The latest insights on community strategy, technology, and value by FeverBee’s founder, Richard Millington

How Should Community Managers Allocate Their Time? When Do You Hire More?

Richard Millington
Richard Millington

Founder of FeverBee

Jacob asks when should you hire more community managers?

It’s not a simple answer.

You might see a community manager responsible for a community of 50,000 members. That might seem cost-efficient, but it’s incredibly wasteful. First, few of those 50,000 will be active. Second, the community will be wasting it’s huge potential. Why would you set up a community if you’re going to waste it’s huge potential? You wouldn’t have 1 cash register open to handle a line of 50,000 right?

 

The Community Manager’s Role

Lets break the community manager’s role into it’s unique components 

  • Recruitment. Persuading more people to join.
  • Content. Creating and editing material.
  • Relationships. Building relationships with top members, welcoming people, recruiting and managing volunteers
  • Events/Activities. Planning and executing events/activities for the community.
  • Strategy. Collect and analyzing data. Setting and communicating the future direction of the community.
  • Moderation. Removing the bad stuff, encouraging the good stuff. Initiating conversations.
  • Technical. Platforms upgrades and maintenance.
  • Business/Misc. Integrating the community with the business, fighting for resources, ensuring business objectives are met and expectations are realistic.
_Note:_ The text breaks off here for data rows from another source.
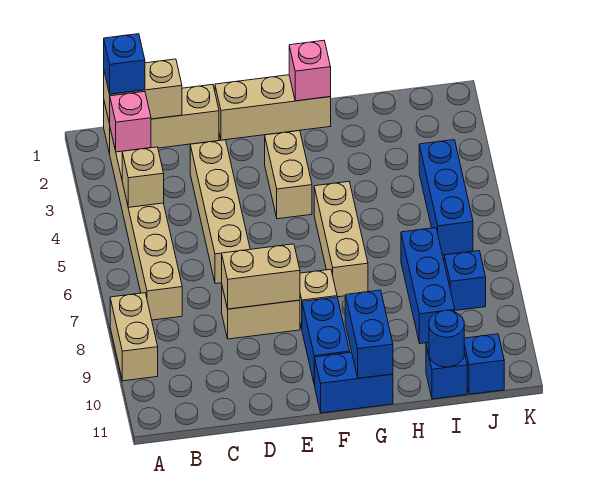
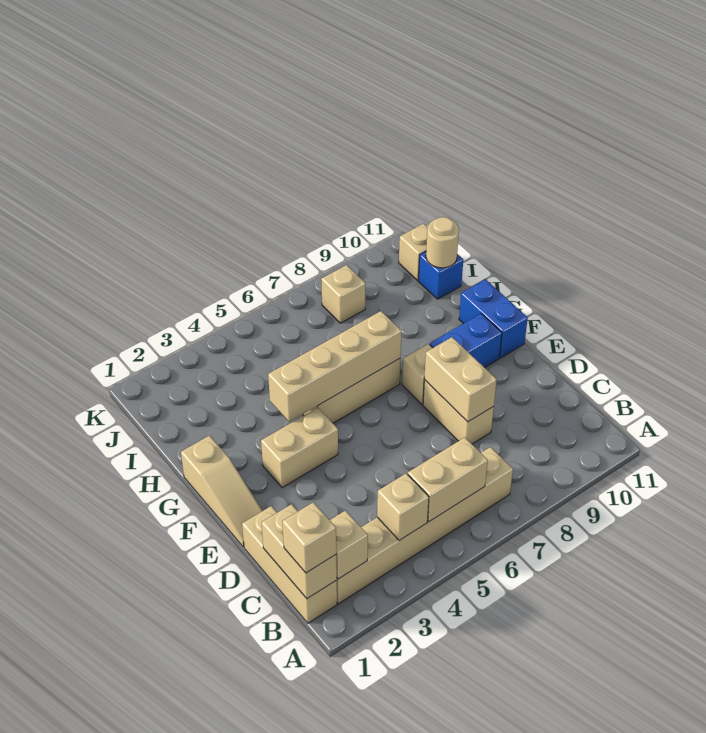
tan brick A8:A9 level 1 -> tan brick B5:B6 level 2
blue brick B1 level 3 -> tan brick B1 level 3
pink brick B2 level 2 -> tan brick B2 level 2
tan brick D3:D6 level 1 -> tan brick G4:G7 level 2
tan brick E1:G1 level 1 -> tan slope E1:G1 level 1 top G
pink brick G1 level 2 -> none
blue brick G10:G11 level 2 -> none
blue brick I7:I9 level 1 -> none
blue round brick I11 level 2 -> tan round brick I11 level 2
blue brick J4:J6 level 1 -> none
blue brick J8 level 1 -> tan brick J8 level 1
blue brick J11 level 1 -> tan brick J11 level 1

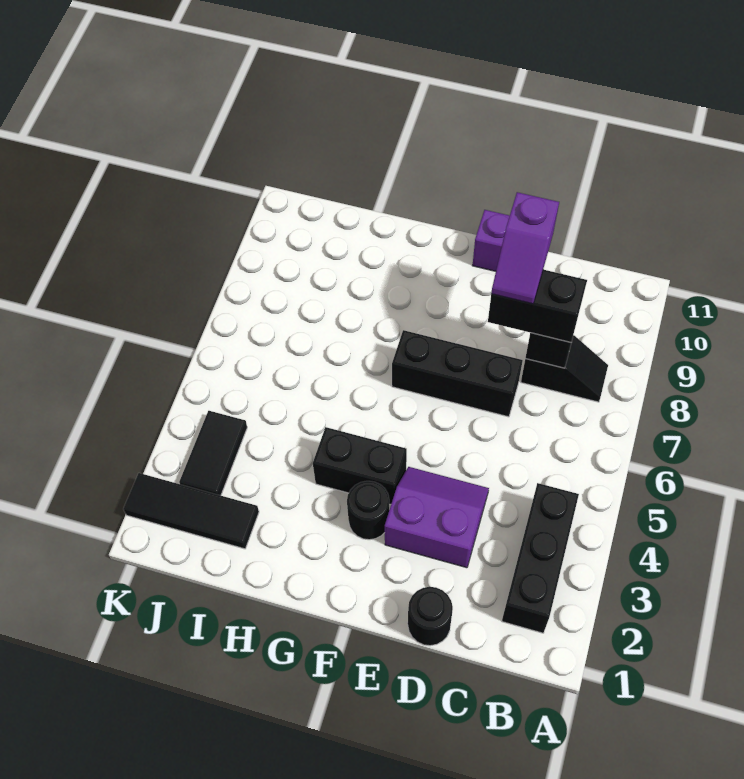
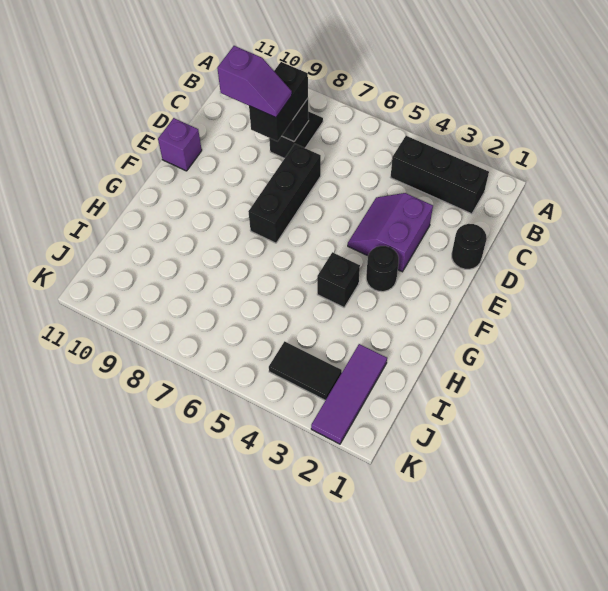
black brick F4:G4 level 1 -> black brick G4 level 1
black tile I2:K2 level 1 -> purple tile I2:K2 level 1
With just 40 hours in a week (35 if you include an hour lunch break), that time vanishes quickly. A community manager in the early stages might spend 15 hours on recruitment, 10 on relationships, 5 on content, 5 on events and a few hours on moderation, technical, strategy and the business side of things.

A community manager of a more active community would have a different balance. Perhaps 5 hours on recruitment, 5 on content, 5 on relationships, 10 on events, 10 on moderation and the rest on strategy, technical and business activities. But this changes at certain times, e.g. a strategy change, new website, major events etc..

Beyond a certain level of activity, the community manager is unable to do their job well. Things start to give. Recruitment is the first to go. The number of newcomers starts to drop. But you wont notice that because strategy has vanished too. Then events/activities go and the engagement and level of activity drops. Soon, the community manager is managing a community with fewer and fewer active members. Perhaps just 10%? Sound familiar? But, hey, at least it’s manageable for one person.

 

The solution

You hire more community managers when the community manager runs out of time to every facet of their job effectively. Don’t simply hire a community manager to do the same role, split the role. Have community manager 1 working on recruitment, relationships and moderation, and community manager 2 working on content, strategy, technical and business.

Keep tabs on how much time community managers are spending on each element of their job. Slowly shift the balance as the community grows and develops.

Most importantly, don’t waste the community’s amazing potential. If 50,000 members want to join your community, it’s probably a good idea to hire the staff necessary to look after them.